Arctic Tundra Ecosystem Population Genomics: “Local adaptation in a dominant arctic tundra sedge (Eriophorum vaginatum) and its effects on ecosystem response in a changing climate” is an NSF PLR funded project. Previous research has demonstrated that populations of E. vaginatum, tussock cottongrass, from different parts of its range were locally adapted to the environment where they originated. Population genomic methods (RADseq, RNAseq) are being applied to determine patterns of genetic diversity, gene flow and candidate genes for this dominant component of the moist arctic tundra. Uncovering underlying genetic structure can provide important insights into the ability of cottongrass to adapt to a rapidly warming climate. Additional work will include comparative population genomic studies of co-occuring taxa in this vulnerable tundra ecosystem.

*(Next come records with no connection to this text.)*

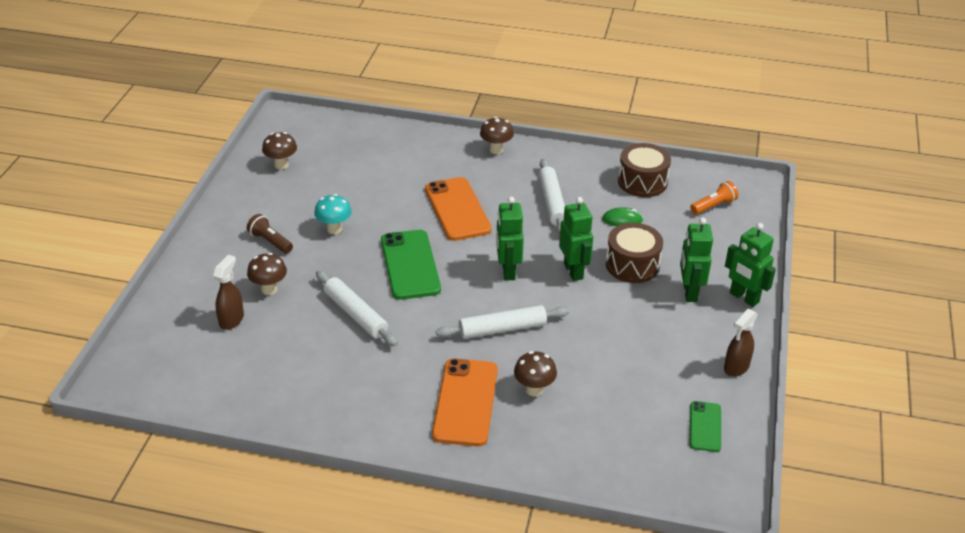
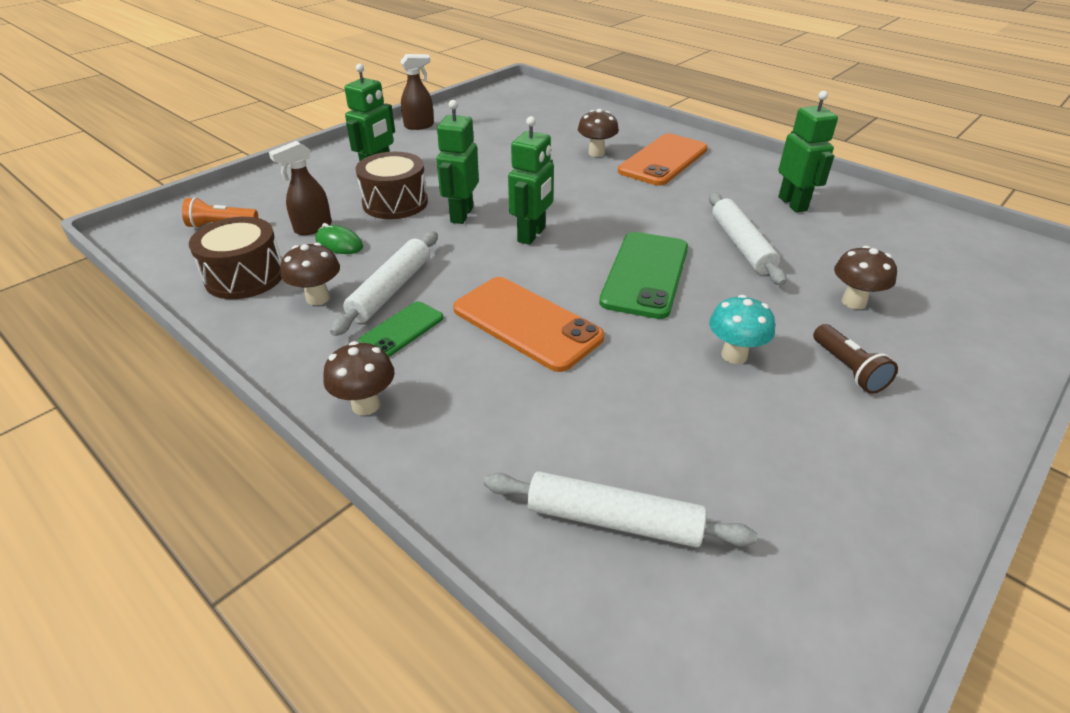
camera: 150 degrees left, 0 degrees up
(232, 320) = (908, 282): brown spray bottle -> brown spray bottle (312, 228)
(281, 165) = (810, 539): brown mushroom -> brown mushroom (318, 298)
(457, 209) = (526, 323): orange phone -> orange phone turned 60 degrees counterclockwise
(502, 329) = (586, 193): white rolling pin -> white rolling pin (614, 520)
(705, 426) = (489, 110): green phone -> green phone (402, 330)
(744, 298) = (339, 155): green robot -> green robot (793, 204)

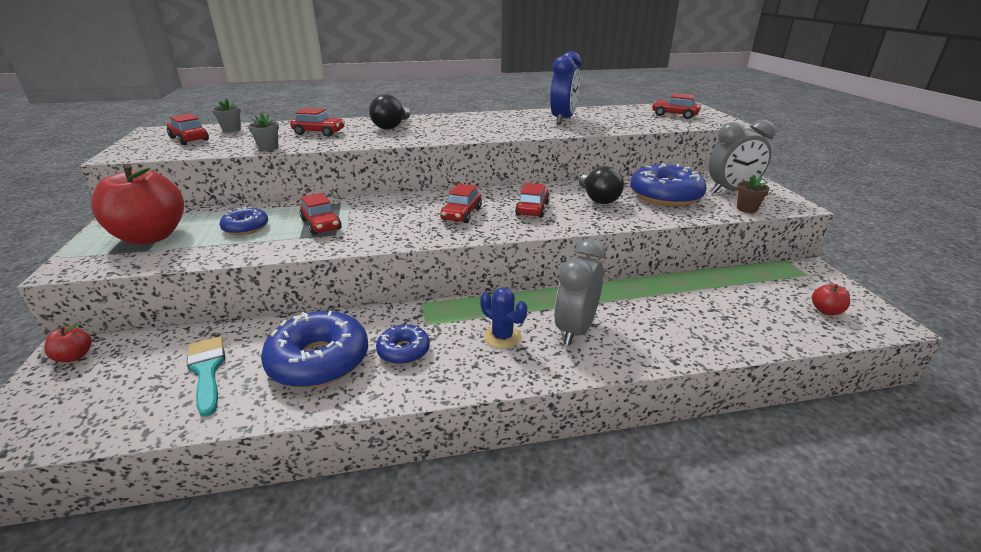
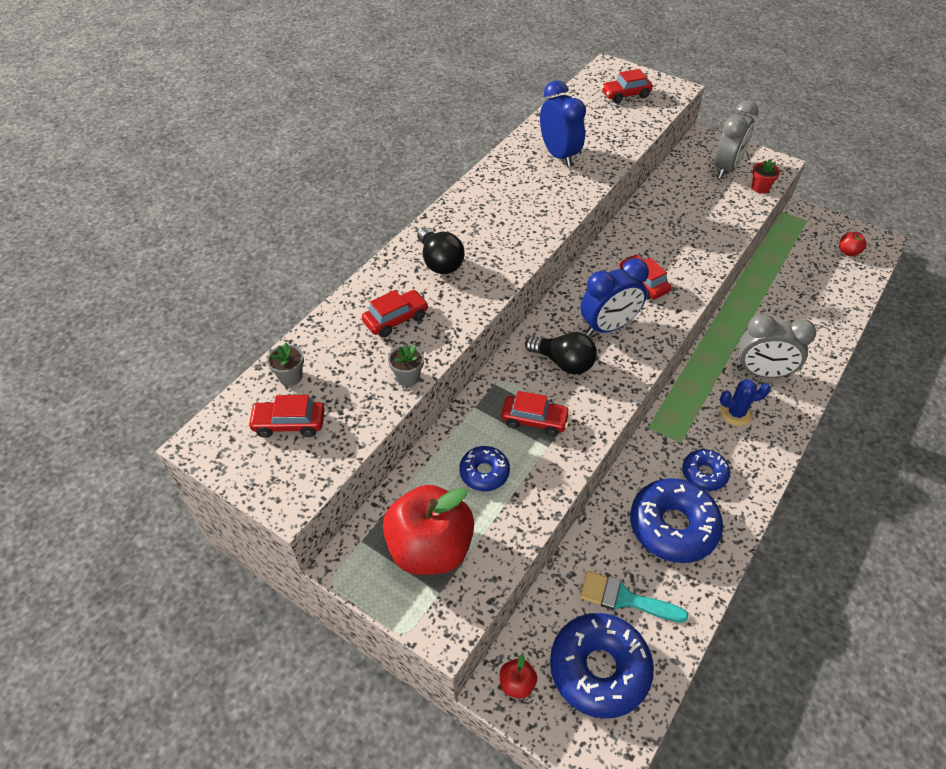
camera: 45 degrees left, 20 degrees up
(461, 214) = (608, 327): red car -> blue clock
(575, 330) = (762, 373): grey clock -> grey clock turned 60 degrees counterclockwise
(598, 199) = (664, 238): black light bulb -> black light bulb (563, 362)
(665, 196) = (698, 203): blue donut -> blue donut (599, 669)
(747, 209) = (760, 188): brown flower pot -> red flower pot

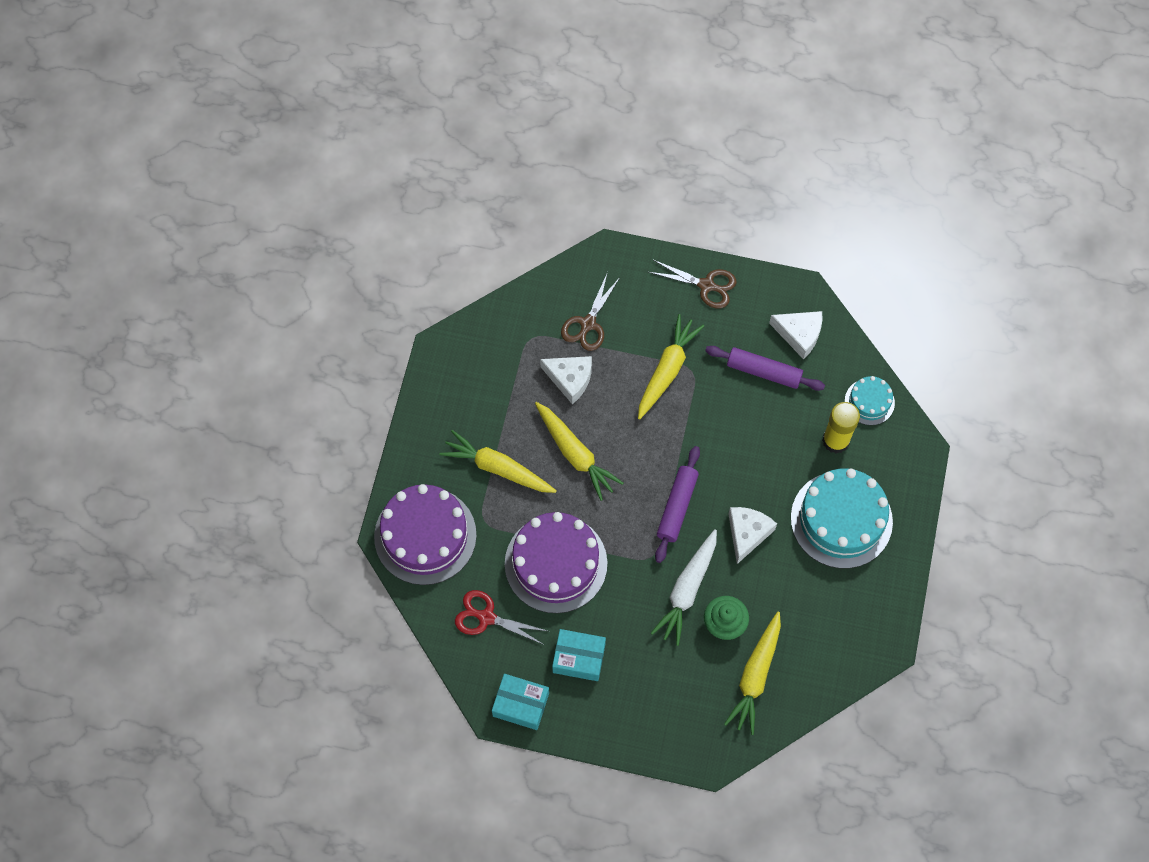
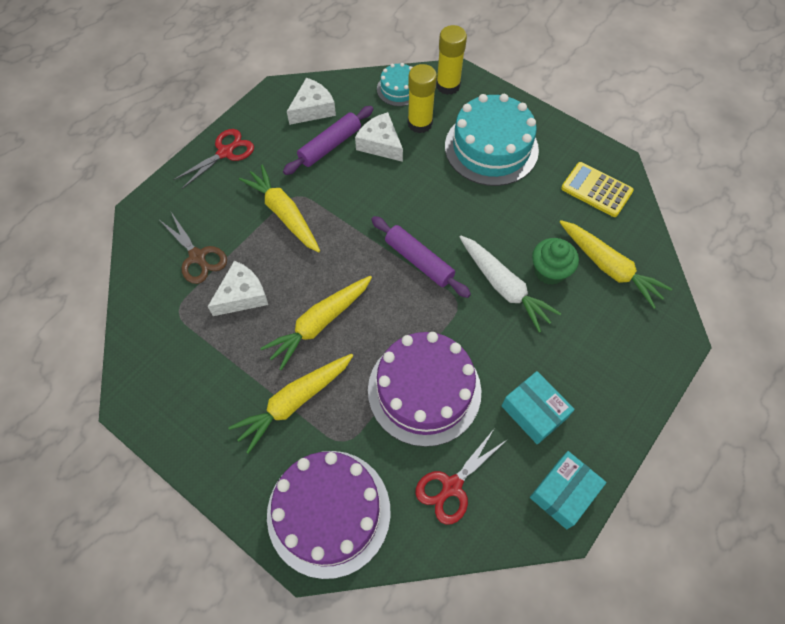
camera: 65 degrees left, 5 degrees down
(575, 454) = (320, 323): yellow carrot -> yellow carrot turned 150 degrees clockwise
(579, 658) = (534, 412): turquoise box -> turquoise box turned 75 degrees counterclockwise
(707, 285) = (225, 152): brown scissors -> red scissors
(747, 533) = (471, 218): white cheese -> white cheese (380, 144)
(841, 637) = (596, 190): none -> yellow calculator
(900, 446) = (448, 85): none -> yellow glue stick

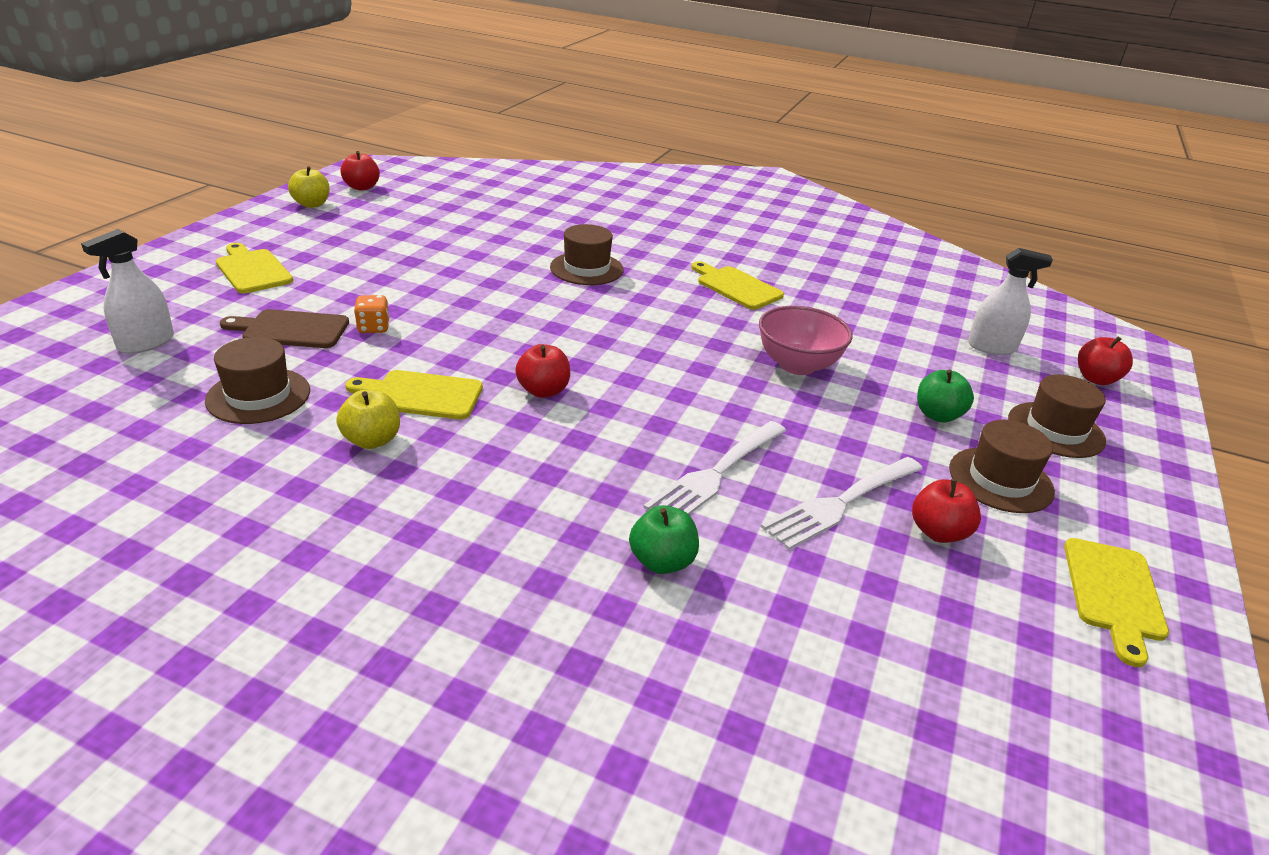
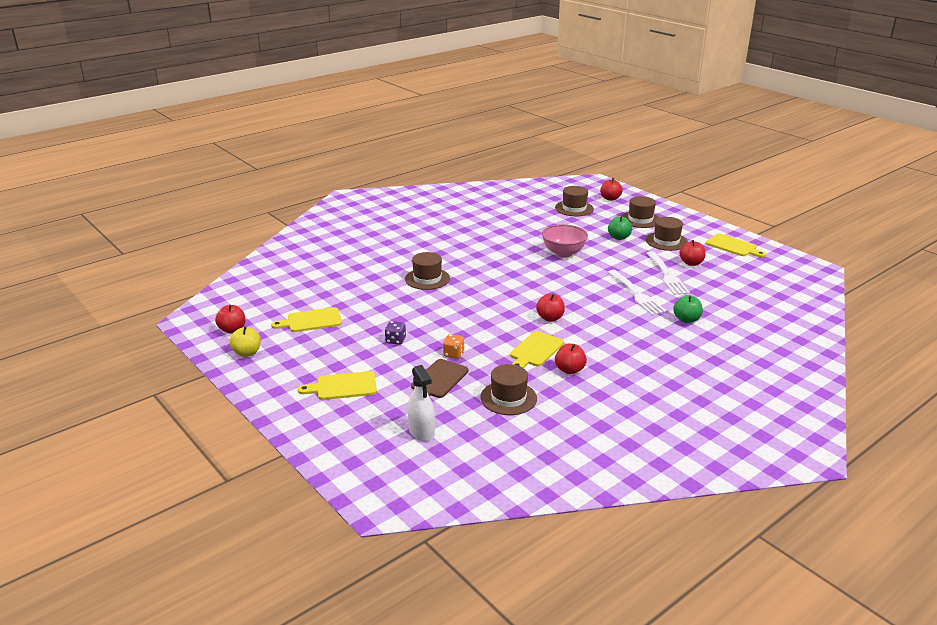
camera: 60 degrees left, 5 degrees down
(372, 440) = (569, 370): yellow apple -> red apple
(390, 280) = (395, 340): none -> purple dice
(736, 287) = (479, 245): yellow cutting board -> yellow cutting board (311, 321)
(991, 347) = (574, 208): white spray bottle -> brown hat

Invasion Biology - Adaptation and 'Omics' : Prolific spread of an invasive taxon is not instantaneous. There is generally a period of colonization/establishment before invasive taxa undergo extensive spread. This lag time can be explained by population genetic processes that lead to new biotypes through the processes of evolution. There is a growing understanding that invasive taxa have the propensity for rapid evolution often as the result of intra- and interspecific hybridization, bottlenecks or repeated contact with various genotypes by repeated introduction while at the same time lacking natural herbivores, thus adapting to new environments more readily than the native flora. Introgression among previously non-interbreeding genets could lead to a higher probability of opportunistic genetic combinations particularly well adapted for their new environments of introduction, an important factor in hybrid speciation. My lab is examining the genetic basis behind recent prolific wetland plant invasions involving hybrid and parental lines using traditional genetic methods and incorporating SNP data using RADseq.
Systematics and Conservation Genetics: Phylogeny allows for an understanding of patterns of speciation and subspecific divergence. With the advancement in data capture technology and analytical tools for estimating divergence times and reticulation in phylogeny it is possible to better tease apart the systematics of species complexes as well as provide data that could shed light on phylogeography and patterns of co-evolution at finer levels than previously possible. My lab utilizes these methods to better understand past distribution patterns of plants, as well as current genetic isolation and levels of divergence in poorly understood and often rare taxa. Current projects involve plant lineages from Western Australia, the Arctic, and the desert Southwest.